Innovationen

Was bedeutet das Whistleblower-Gesetz für Unternehmen?

In diesem Jahr tritt das neue Whistleblower-Gesetz in Kraft. Was es für Arbeitnehmende und Arbeitgebende bedeutet, erfahren Sie in diesem Beitrag.

Was sind Whistleblower:innen?

Whistleblower:innen sind Hinweisgebende, welche auf (unternehmerisches) Fehlverhalten und Misstände aufmerksam machen. So lassen sie der Öffentlichkeit relevante Informationen aus einem internen Rahmen zukommen. Hierzu können beispielsweise Menschenrechtsverletzungen oder Korruption zählen. Neben der Wirtschaft ist auch das Aufdecken von Vorgängen in der Politik oder in Behörden nicht unüblich. Bekannte Whistleblower:innen sind etwa Edward Snowden oder Frances Haugen. Auf nationaler Ebene ist der Fall von Brigitte Heinisch zu nennen. Der Arbeitgeber der Altenpflegerin hatte auf ihr Bekanntmachen von Missständen in Pflegeheimen mit Kündigung reagiert. Dabei ist das Ziel der Whistleblower:innen neben der öffentlichen Aufklärung in der Regel auch der Schutz der Gesellschaft. Um den Schutz dieser mutigen Personen zu gewährleisten, hatte die EU bereits Ende 2019 eine Richtlinie erlassen. Mit dem neuen Hinweisgeberschutzgesetz soll nun nicht nur das Aufdecken von Verstößen gegen das EU-Recht vor Repressalien geschützt sein, sondern auch gegen nationale Vorschriften. 
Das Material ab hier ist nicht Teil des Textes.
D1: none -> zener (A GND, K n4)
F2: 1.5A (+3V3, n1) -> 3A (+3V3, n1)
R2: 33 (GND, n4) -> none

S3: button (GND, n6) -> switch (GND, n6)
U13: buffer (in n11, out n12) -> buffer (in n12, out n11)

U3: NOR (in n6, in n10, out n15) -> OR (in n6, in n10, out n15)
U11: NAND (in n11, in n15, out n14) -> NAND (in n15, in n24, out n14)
Hinweisgeberschutzgesetz (HinSchG)

Dem im Vermittlungschuss erarbeiteten Schutz für Whistleblower:innen stimmte der Bundestag zu. Nach Verhandlungen mit dem Bundesrat verabschiedete der Bundestag dann am 11. Mai diesen Jahres das sogenannte Hinweisgeberschutzgesetz. Die bisherige EU-Richtlinie wird nun auch in das deutsche Recht umgesetzt. Whistleblower:innen sollen mit dem neuen Hinweisgeberschutzgesetz einen besseren gesetzlichen Rechtsschutz erhalten und vor Repressalien geschützt werden. Durch einen diskreten Umgang mit Identität und Meldung der Hinweisgebenden soll ein Vertrauensschutz bewirkt werden. Benachteilgungen wie Abmahnung oder Kündigung im Zuge einer Meldung sind in diesem Zuge verboten. Auch Haftungsansprüche für Unternehmen werden vor dem Hintergrund des neuen Gesetzes auf nationaler Ebene vermieden.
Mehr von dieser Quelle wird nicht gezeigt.